Originally posted by: LRB

Originally posted by: Shaq Attack2
Why must the NBA punish its players for their legal troubles? I know my employer isn't going to fine or fire me for something completely unrelated to my job (at least, if it were these player's crimes).

Meh, I suppose they deserve it given how low these crimes are.


If I had done what Webber did, I would lose my job. The trouble with NBA players is that they are public figures and committing crimes reflects negatively on the NBA. They get paid millions to keep their noes clean. They have no grounds to whine if they can't do that. Lots of people do it without getting paid several million a year for it.

I don't know about you, but if I were fired from my job for a crime I committed that did not in any way affect the performance at my job I would be quite inclined to sue. I don't think I'm going out on a limb when I say that I would have a good case, either. Though, I'll leave that assumption to the legal experts on this board, if they would care to comment. i/expressions/face-icon-small-smile.gif

Oh but it does affect his job performance. He's an entertainer and his job is to sell product. Committing crimes or other immoral acts can affect his ability to do that. That's whay as Max Power brings up most players have a morals clause in there contract as do I in my employment contract.

Nash13
10-20-2003, 06:20 PM
Attack, if you've applied for a regular job while you were younger, you'd realize they ask if you've ever been convicted of a crime. The reason is it's bad for business, especially your top product.

sike
10-20-2003, 06:21 PM
now WEBBER really has something to cry about...(he always looks 'bout to cry anyway!)

dirno2000
10-20-2003, 07:31 PM
Originally posted by: Max Power

Originally posted by: superheadcat

Originally posted by: MavsFanFinley
Webber won't serve his suspension (assuming he's suspended) until he returns right?

rite.

but theoretically, kings can clear him as soon as season starts, and put him on il once he finished suspension.

I bet Stern is licking his chops over the opportunity to be able to smack around a team who tries to circumvent his ruling in that way. Big fines and bigger suspensions.

A simple solution: make him play in a game before the suspension goes into effect.

MavsFanatik33
10-21-2003, 06:18 PM
Well this will hurt both teams dramatically...but most important, this helps Mavs when we play Sacramento. Makes you feel blessed that none of The Mavs have crime in their blood at all.

EricaLubarsky
10-21-2003, 07:34 PM
Why must the NBA punish its players for their legal troubles?

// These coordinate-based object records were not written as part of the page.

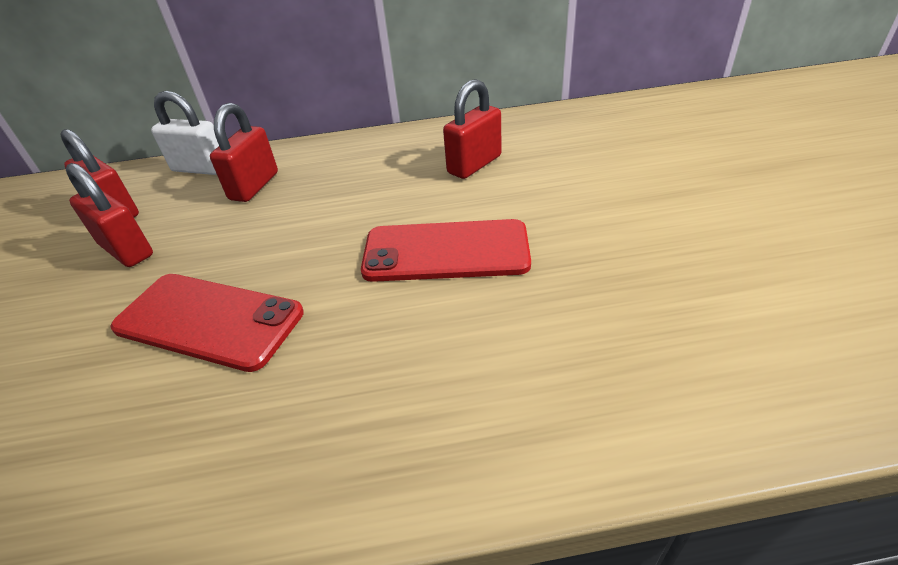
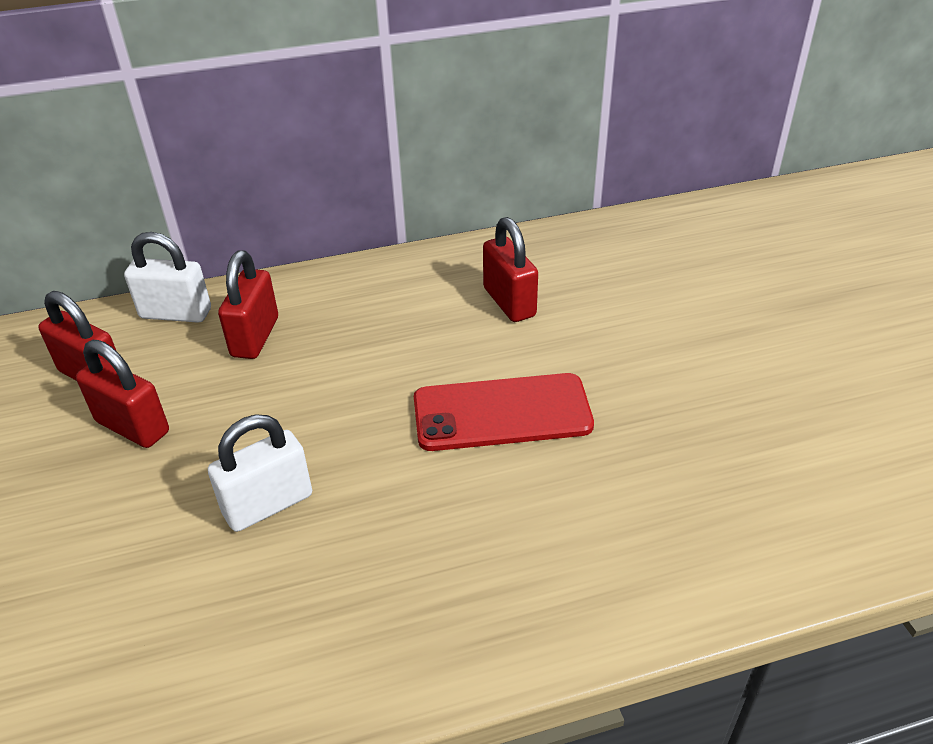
camera: 10 degrees left, 0 degrees up
(209, 320) = (268, 504): red phone -> white padlock
(474, 165) = (509, 302): red padlock -> red padlock turned 60 degrees counterclockwise

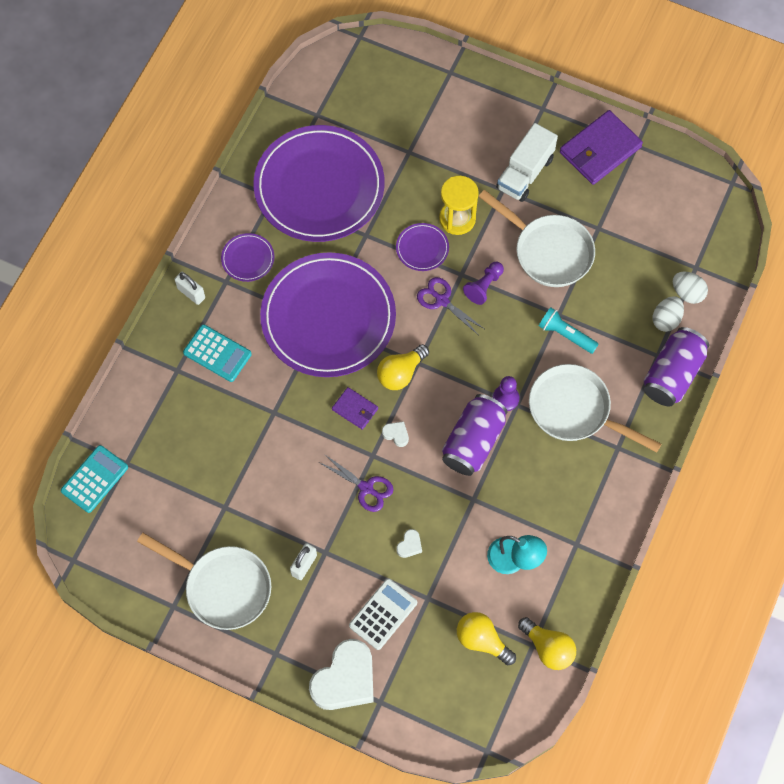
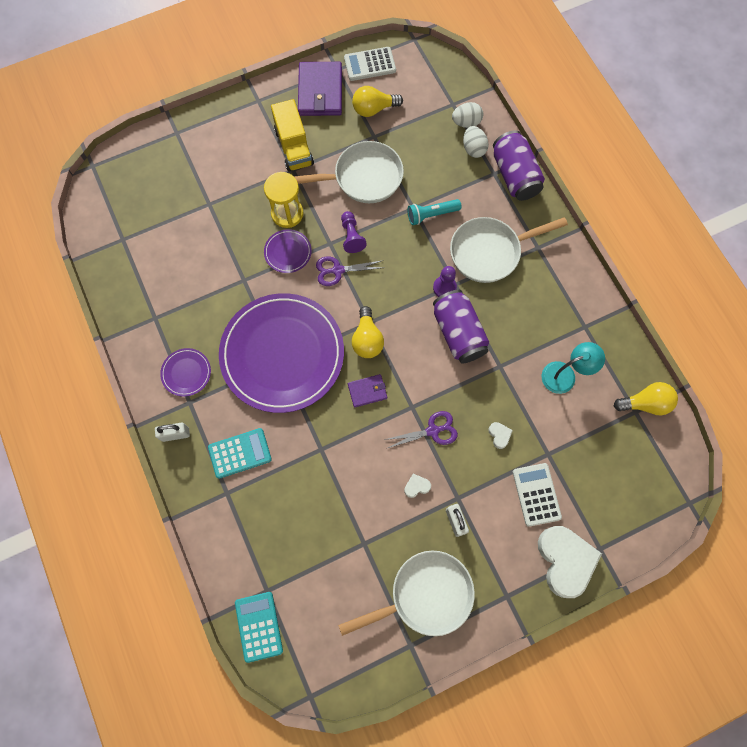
camera: 50 degrees left, 5 degrees up
(319, 187) = (178, 281): purple plate -> none
(396, 434) = (410, 379): white heart -> white heart (416, 486)
(482, 640) = (607, 442): yellow light bulb -> yellow light bulb (373, 109)
(525, 173) = (294, 147): white truck -> yellow truck
(668, 167) = (370, 64): none -> white calculator

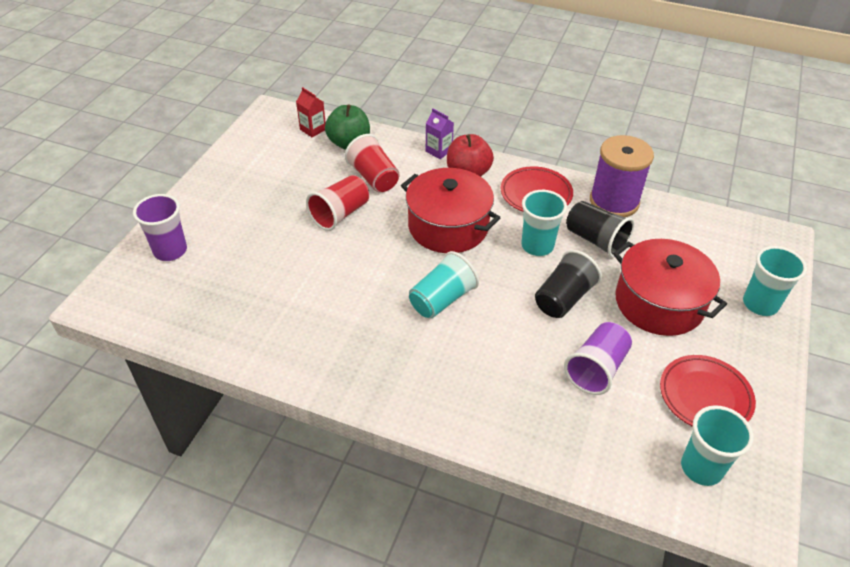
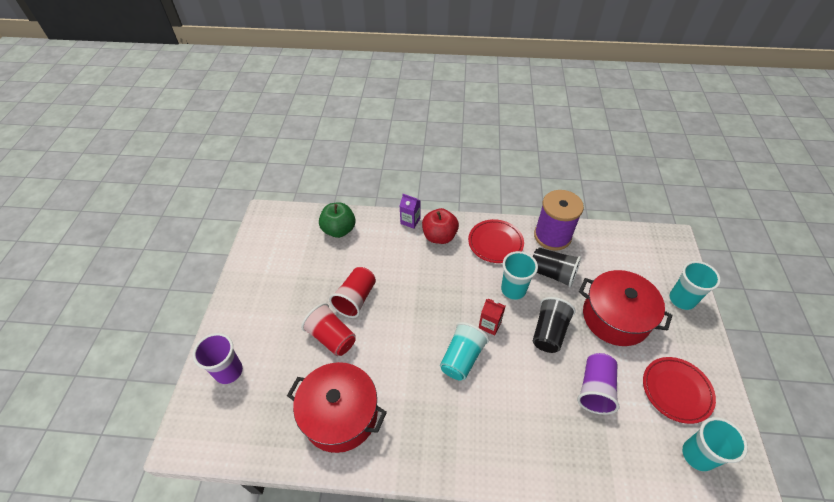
camera: 15 degrees left, 5 degrees up
(313, 129) = (306, 223): red carton -> red carton (489, 325)
(374, 178) = (370, 258): red cup -> red cup (331, 337)
(448, 226) = (442, 289): red pot -> red pot (340, 414)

I know my employer isn't going to fine or fire me for something completely unrelated to my job (at least, if it were these player's crimes).

Would you lose your job if...
If you were a reporter for a local news station and you were all over the news for beating your wife?
you are an executive for a company and your company discovers you are guilty of monetary indiscretion?

Webber and Richardson are both contract workers and that by itself can exempt them from some protections. There are also a number of clauses in the contract that allow for the team and the league to terminate a contract or impose punishment.

LRB
10-21-2003, 07:50 PM
BTW Chris Webber please don't bother to apply for a job at a financial institution in the United States.

EricaLubarsky
10-21-2003, 11:41 PM
Originally posted by: LRB
BTW Chris Webber please don't bother to apply for a job at a financial institution in the United States.

Sorry. Now that I look back on the post I feel kinda stupid.
My point was that NBA players are public representatives (reporters)
and that what Webber had done was, in the same line of work but for a different company, serious and illegal monetary crimes.